“While I was of the view that no military solution was possible..”

I don’t intend to comment much on the fulsome apology of Sinn Féin leader Gerry Adams, or the PIRA apology for their “mistakes” he referenced, beyond noting that the man it was directed at, Colin Parry, had already dealt with the possibility that such an apology would be proffered

“I don’t want an apology, I don’t expect an apology. That is not on the agenda, if I got one it wouldn’t mean anything.”

Nor do I intend to comment much on the attempt to usurp the consultation of the Eames/Bradley group, beyond noting that a focus on the perpetrators and what they have to say to their own people might be more beneficial than what Adams is suggesting.

However, he also called for a victim-centred truth process to help Northern Ireland deal with its bloody past.
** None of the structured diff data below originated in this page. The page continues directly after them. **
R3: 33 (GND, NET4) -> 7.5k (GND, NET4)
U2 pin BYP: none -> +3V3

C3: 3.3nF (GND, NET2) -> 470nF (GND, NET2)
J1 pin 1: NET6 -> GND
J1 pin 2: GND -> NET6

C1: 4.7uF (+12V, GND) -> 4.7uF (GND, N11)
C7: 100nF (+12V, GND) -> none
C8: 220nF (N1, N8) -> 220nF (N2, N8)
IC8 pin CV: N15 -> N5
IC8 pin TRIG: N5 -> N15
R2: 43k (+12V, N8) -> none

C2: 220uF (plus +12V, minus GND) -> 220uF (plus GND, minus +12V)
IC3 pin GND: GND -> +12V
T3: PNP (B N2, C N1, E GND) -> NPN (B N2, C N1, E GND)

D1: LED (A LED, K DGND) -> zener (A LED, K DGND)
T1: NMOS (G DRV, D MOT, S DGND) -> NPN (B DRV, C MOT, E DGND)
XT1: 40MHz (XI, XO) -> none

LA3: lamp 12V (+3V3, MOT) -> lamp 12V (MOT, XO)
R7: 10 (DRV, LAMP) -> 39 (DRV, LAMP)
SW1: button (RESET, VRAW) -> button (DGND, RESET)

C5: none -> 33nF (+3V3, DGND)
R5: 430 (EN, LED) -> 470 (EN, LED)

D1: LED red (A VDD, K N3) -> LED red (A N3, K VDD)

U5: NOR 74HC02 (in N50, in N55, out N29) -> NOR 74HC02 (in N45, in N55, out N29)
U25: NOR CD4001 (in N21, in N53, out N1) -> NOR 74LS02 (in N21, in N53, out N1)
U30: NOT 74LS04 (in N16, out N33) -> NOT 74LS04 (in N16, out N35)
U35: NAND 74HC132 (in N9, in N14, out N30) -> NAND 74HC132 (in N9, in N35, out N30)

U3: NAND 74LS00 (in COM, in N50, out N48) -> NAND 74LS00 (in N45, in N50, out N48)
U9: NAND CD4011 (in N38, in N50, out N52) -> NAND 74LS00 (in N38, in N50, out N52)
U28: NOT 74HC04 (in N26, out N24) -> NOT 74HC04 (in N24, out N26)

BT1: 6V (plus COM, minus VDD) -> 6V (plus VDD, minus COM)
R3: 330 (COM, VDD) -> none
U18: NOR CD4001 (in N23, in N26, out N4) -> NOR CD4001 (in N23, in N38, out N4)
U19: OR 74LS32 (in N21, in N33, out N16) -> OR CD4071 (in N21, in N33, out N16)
That process, he proposed, should involve all people, including those in England and the Republic of Ireland, bereaved or maimed during the Troubles. “A truth process must reach out to these people,” he argued.

But it is worth noting that his actual speech included his own version of his truth about the past..

On the one side there were nationalists and republicans who were denied basic human and civil rights, including the right to vote, access to housing and work. The north existed under a permanent state of emergency, with special laws, special courts and a range of state armed paramilitary organisations to implement its will. The civil rights campaign of the 1960s was an attempt to initiate reform. The demands were simple — the right to vote, an end to discrimination in jobs and housing, and the repeal of the special laws. On the other side was the unionist government, the unionist establishment and the British government.

Adams goes on to argue that

By the mid to late 1970s it was obvious that there was a military stalemate. The British could not defeat the IRA — the IRA could not militarily defeat the British.

And the violence continued with each side seeking to develop new strategies, new tactics, new and more deadly ways of killing each other.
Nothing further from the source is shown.